14 Steps to Succeed as a Postdoc: What Nobody is Telling You

Jeff Brender
Biocord
Published in
4 min readMay 26, 2021
  1. Be aware of the postdoc clock. Most postdoc scholarships are training grants. Since they are training grants, they are frequently limited to applicants with less than a certain number of years of experience past their PhD. This has a few natural consequences:
  2. It becomes much more difficult to get a grant as time goes on. The easiest time is probably 1–2 years out. At that point, you have enough time to publish research from your postdoc but are still eligible for all training grants. After two years you start to lose eligibility. I have never seen a training grant that allows postdocs with more than 3 years to apply.*
  3. Grant eligibility is determined by the date of the final official PhD acceptance letter and not the day you start your new job. Delay this date as much as possible. Do not take a lengthy sabbatical between grad school and your postdoc.
  4. Finish up your PhD work and decline further work unless it really advances your career. It will become a second job if you don’t.
  5. Make a choice between industry and academia early. Many postdocs consider industry to be a backup plan. Industry tries to weed out these candidates as they are far less likely to be happy and therefore less likely to be committed to the job. Nobody likes leftovers. The best way to get an industry job is to work in a lab with strong track record of industry placement and network intensively.
  6. Win a teaching award. The same logic applies to getting a faculty job at a teaching intensive university , which make up the majority of available positions. Again, nobody likes leftovers. Getting a teaching award and publishing with undergraduates is one way of showing an interest in undergraduate education.
  7. Realize that your interests and those of your mentor may not align perfectly. Your mentor is also your boss.
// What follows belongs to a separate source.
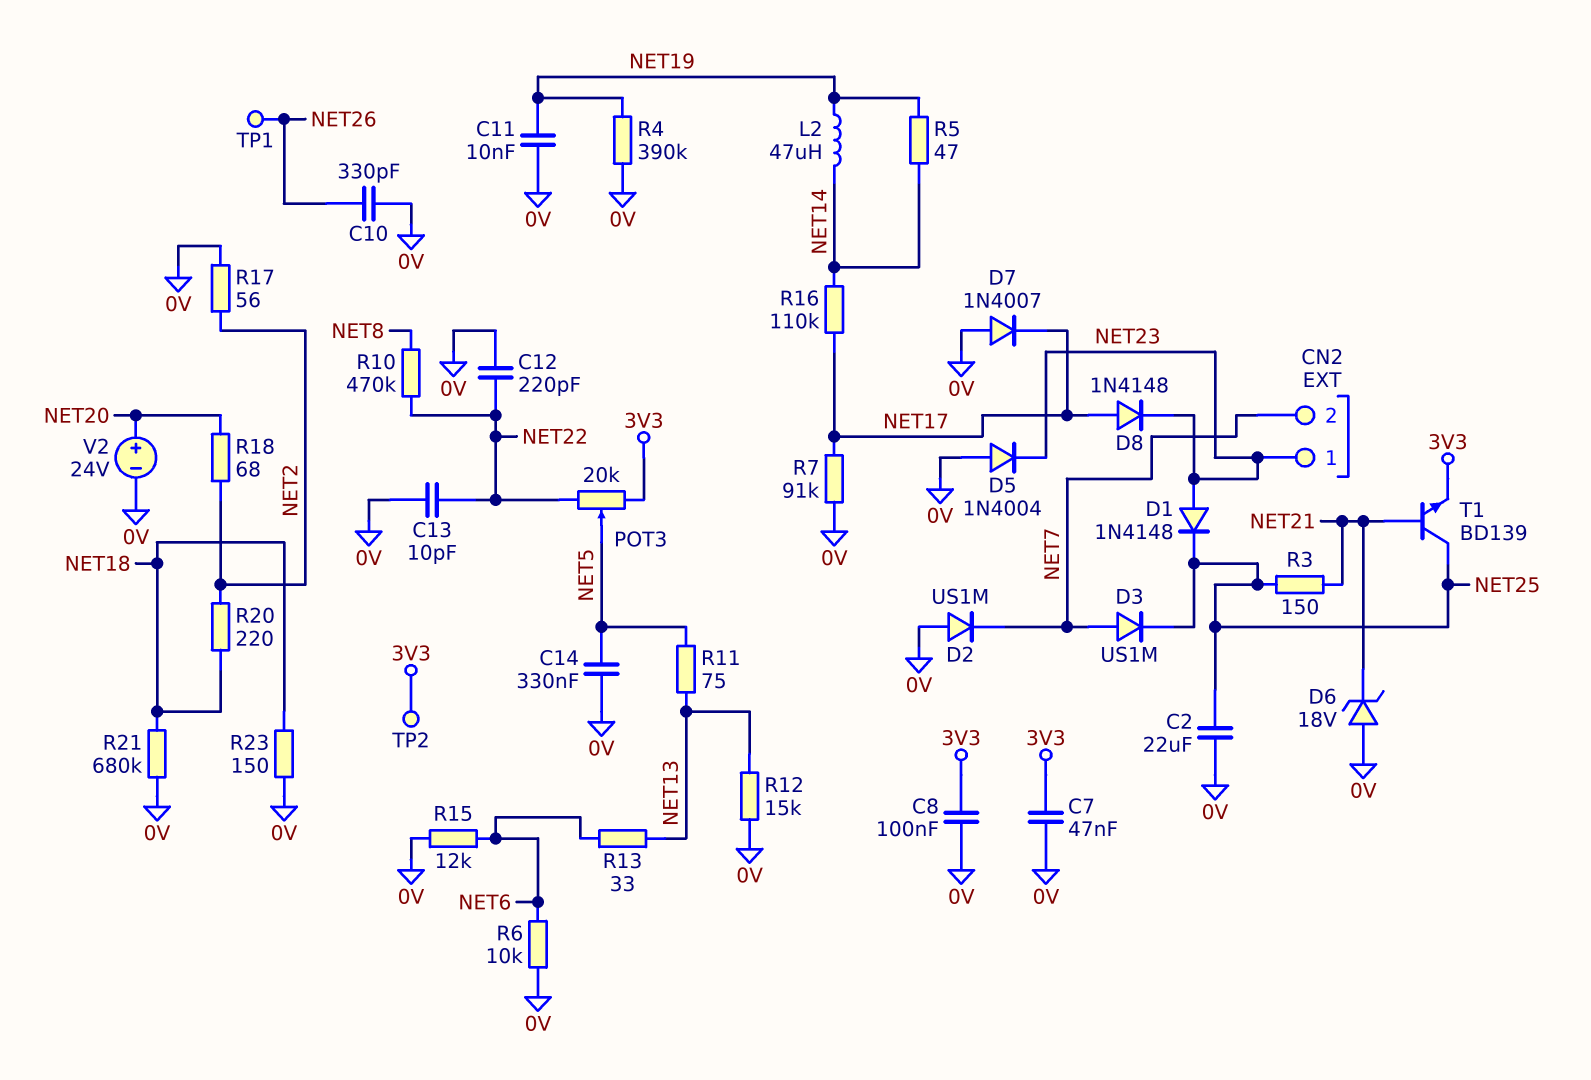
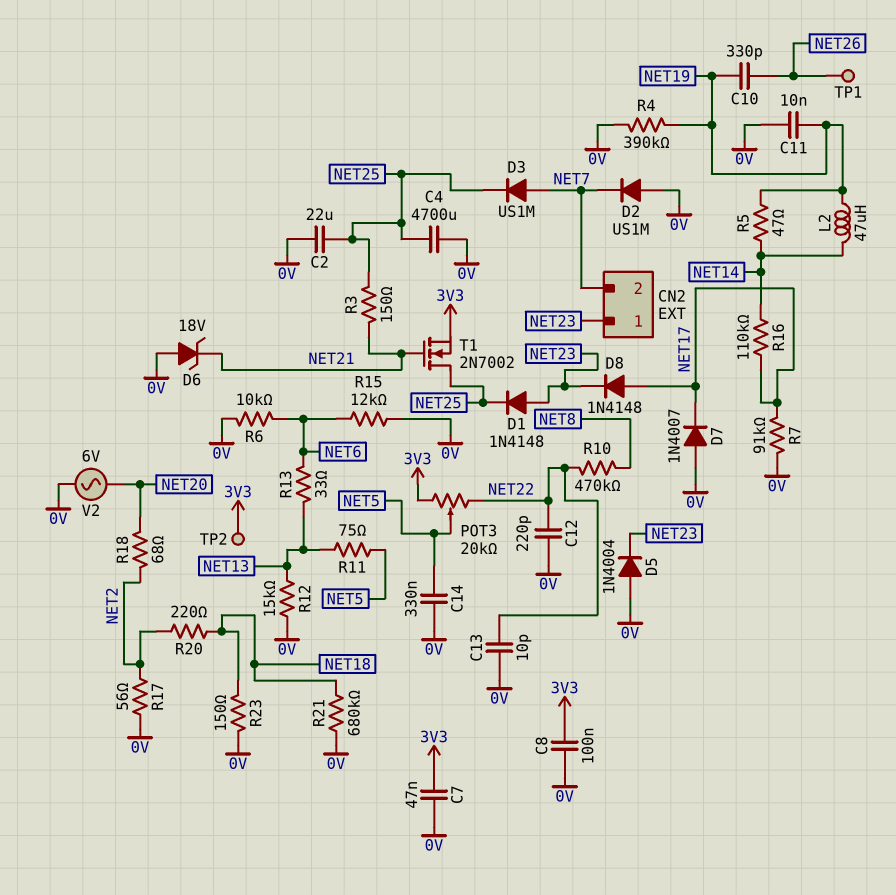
C4: none -> 4700uF (0V, NET25)
C10: 330pF (0V, NET26) -> 330pF (NET19, NET26)
T1: NPN BD139 (B NET21, C NET25, E 3V3) -> NMOS 2N7002 (G NET21, D NET25, S 3V3)
V2: 24V (plus NET20, minus 0V) -> AC 6V (0V, NET20)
This creates an inherent conflict of interest, especially around the time applications are due. This is natural and it does not mean your mentor is being a bad person or unethical. However, because of this conflict of interest you may get bad advice such as “one more paper is more important then polishing your faculty application’. This is probably not true in most cases. Seek out a second mentor who is not tied directly to your career.
  8. Be aware of the competition. It is common place in science career advice columns to say getting a faculty position is mostly a matter of institutional “fit”. This may be true but there is a clear unstated lower bound for an applicant to be considered. If you scroll through the CVs of new hires, you will see that their publication records tend to fall in a fairly narrow band.** You may not like paper counting but it does exist, at least subconsciously to set a minimum threshold level for further consideration.
  9. Learn to write quickly and effectively. Writing up your own research is the most direct way of doing this. It is unlikely though that at this point in your career you will have enough results to learn scientific writing purely by writing about your own research. Take any chance you can get to write. Broaden your interests as much as you can.
  10. Spend time on your research proposal. This should be obvious, but the pull of finishing one more paper will be strong. Resist it as much as you can.
  11. Be a good citizen. This is the term scientists use for those who are co-operative, easy to work with, share credit, and take on non-glamorous tasks. Science is a small world. You will see the same people again and again and your reputation will follow you.
  12. Take a leadership role as early as possible. Becoming a professor is less about acquiring more technical skills and more about learning to run a lab. Take an independent project if you can and take ownership of it including training new students.
  13. Establish a professional identity separate from your PI. This is pretty difficult to do and may create conflict with your boss. If you can, insist on presenting your own work at conferences. Handle communication between your lab and your collaborators on your project if you can. At the very least, make sure they know who you are.
  14. Write a grant. Actually write several. This serves two purposes. First, it gives you practice for the next career step. Second, it takes pressure off your boss which can only lead to good things. I think I personally ended up writing close to a dozen.

*You can apply for an NIH grant in your own name at some institutions but the odds of succeeding are small

**For my former field (molecular biophysics) this number for a top 50 university was between 6–20 papers (average around 13) during the Great Recession with at least one a first author CNS or at least PNAS paper . Jobs were scarce then and the number may have fallen since then.